Honors Concentrations

An Honors concentration in any of these tracks requires the successful completion of all the standard requirements with the addition of an Honors thesis. For the preparation of this thesis, students will ordinarily enroll in ARCH 1970, during the first semester of the senior year and ARCH 1990 during the second semester of the senior year (these courses may not be taken S/NC, nor may they be used to satisfy the standard requirements of the concentration). In order to qualify for honors, students must have received more A’s than B’s in concentration courses completed.

Honors concentrations are recommended for students considering graduate work in the discipline of archaeology. Any student interested in a course of graduate study should speak to JIAAW's Assistant Director and faculty members as soon as possible, not least for advice about additional forms of preparation. Graduate work in the archaeology of the ancient world, for example, requires knowledge of appropriate ancient, as well as modern, languages.

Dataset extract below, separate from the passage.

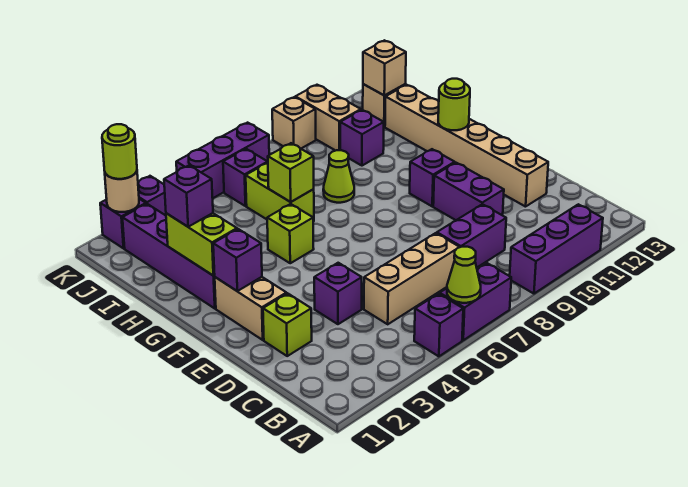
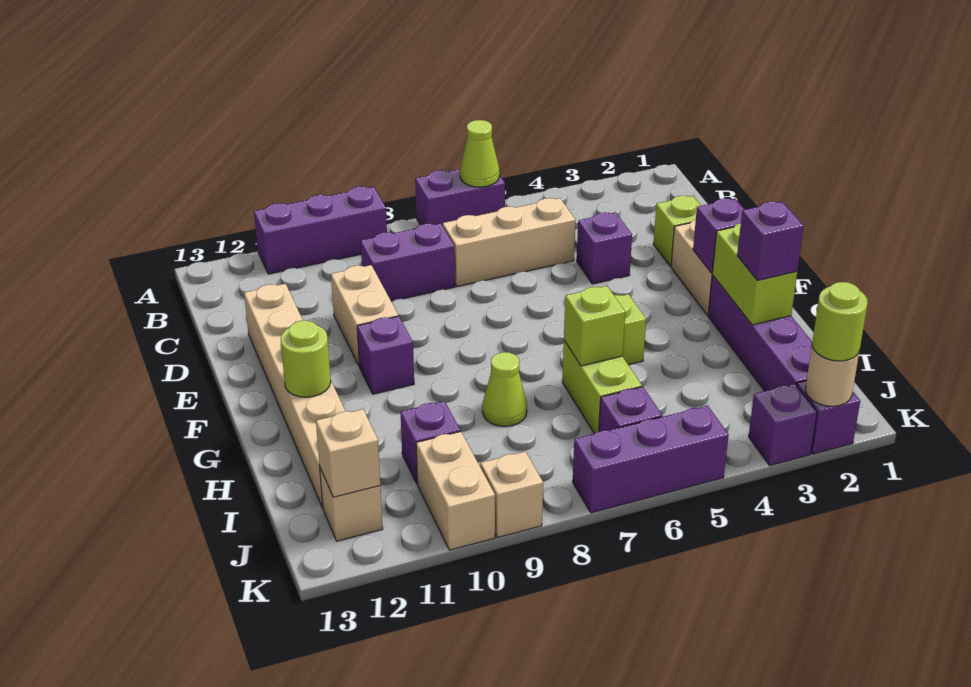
purple brick A5 level 1 -> none
purple brick D10:E10 level 1 -> tan brick D10:E10 level 1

Students should start work on acquiring these skills as early as possible.

The Honors Thesis

The Honors thesis is an extended essay, usually of between 40 and 60 pages in length, researched and written under the supervision of a faculty advisor and second reader during the senior year (during which the student must be enrolled in ARCH 1970 in the Fall and ARCH 1990 in the Spring semester).

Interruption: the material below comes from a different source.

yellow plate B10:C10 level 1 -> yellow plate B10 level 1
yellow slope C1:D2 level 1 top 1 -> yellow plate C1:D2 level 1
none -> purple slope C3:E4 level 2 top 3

Where appropriate, the advisor or the reader, but not both of them, may be in a unit other than the Joukowsky Institute for Archaeology and the Ancient World. The specific topic and approach of the thesis are worked out between the student and the thesis advisor, with assistance from the student's second reader. This process should begin in the latter part of the student's junior year.

A preliminary title and one page outline of the proposed Honors thesis is due to JIAAW's Assistant Director and the thesis advisor by May 15th of the junior year.

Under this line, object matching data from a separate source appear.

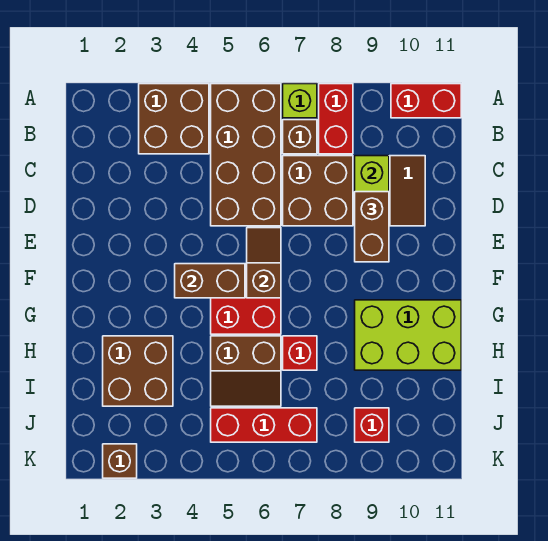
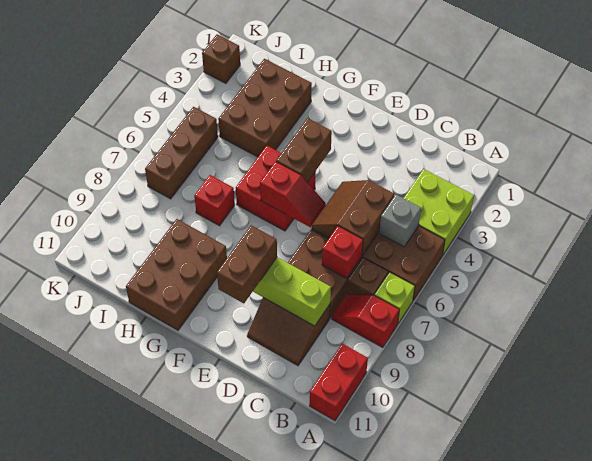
brown brick A3:B4 level 1 -> lime brick A3:B4 level 1
red brick A8:B8 level 1 -> red slope A8:B8 level 1 top A
none -> grey brick B5 level 2
brown brick D9:E9 level 3 -> brown brick E9:E10 level 3
brown slope E6:F6 level 2 top F -> red slope E6:F6 level 2 top F
lime brick G9:H11 level 1 -> brown brick G9:H11 level 1
brown brick H2:I3 level 1 -> brown brick H2:I4 level 1
brown slope H5:I6 level 1 top H -> brown slope C5:D6 level 2 top C
red brick J5:J7 level 1 -> brown brick J5:J7 level 1
red brick J9 level 1 -> red brick C7 level 2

The deadlines for thesis drafts, and for final thesis submission, will be agreed between the student and the faculty advisors. It is expected that students will have submitted at least one full chapter by the end of the student's penultimate semester. The deadline for final thesis submission typically should be on or before April 15th, and must be no later than the first day of Reading Period in the final semester of senior year.  Both a bound and an electronic version of the final thesis must be submitted to the Joukowsky Institute by May 1, via email to [email protected].

The completed thesis will be evaluated by the advisor and second reader, who will discuss its strengths and weaknesses in a joint meeting with the student; they will then make a recommendation concerning Honors, and also agree a grade for ARCH 1990.

The Honors concentrators will be asked to make a short public presentation about their work; this event will be organized by Sarah Sharpe, and usually occurs during or shortly after Reading Period.

Evaluation

The Director of Undergraduate Studies will review the student’s overall record, in addition to the thesis evaluations. If all requirements have been successfully met, the recommendation will be made that the student graduate with Honors.


How to Declare a Concentration

We would recommend that all students who are considering concentrating in Archaeology and the Ancient World meet with Sarah Sharpe.

New concentrators should declare their concentration by filling out the online declaration form in ASK. The form can be accessed via the "Concentrations" tab at ask.brown.edu. All students declare a concentration no later than the middle of their fourth semester, before pre-registering for semester five (usually spring semester of sophomore year).
 

Preparation for Graduate Work in Archaeology

Any student interested in relevant graduate study should speak to the Director of Undergraduate Studies as soon as possible, not least for advice about additional forms of preparation. Graduate work in the archaeology of the ancient world, for example, requires knowledge of both ancient and modern languages, which students should begin work on as early as possible. This website's pages on Life After Graduating from Brown with an Archaeology Degree may also be helpful.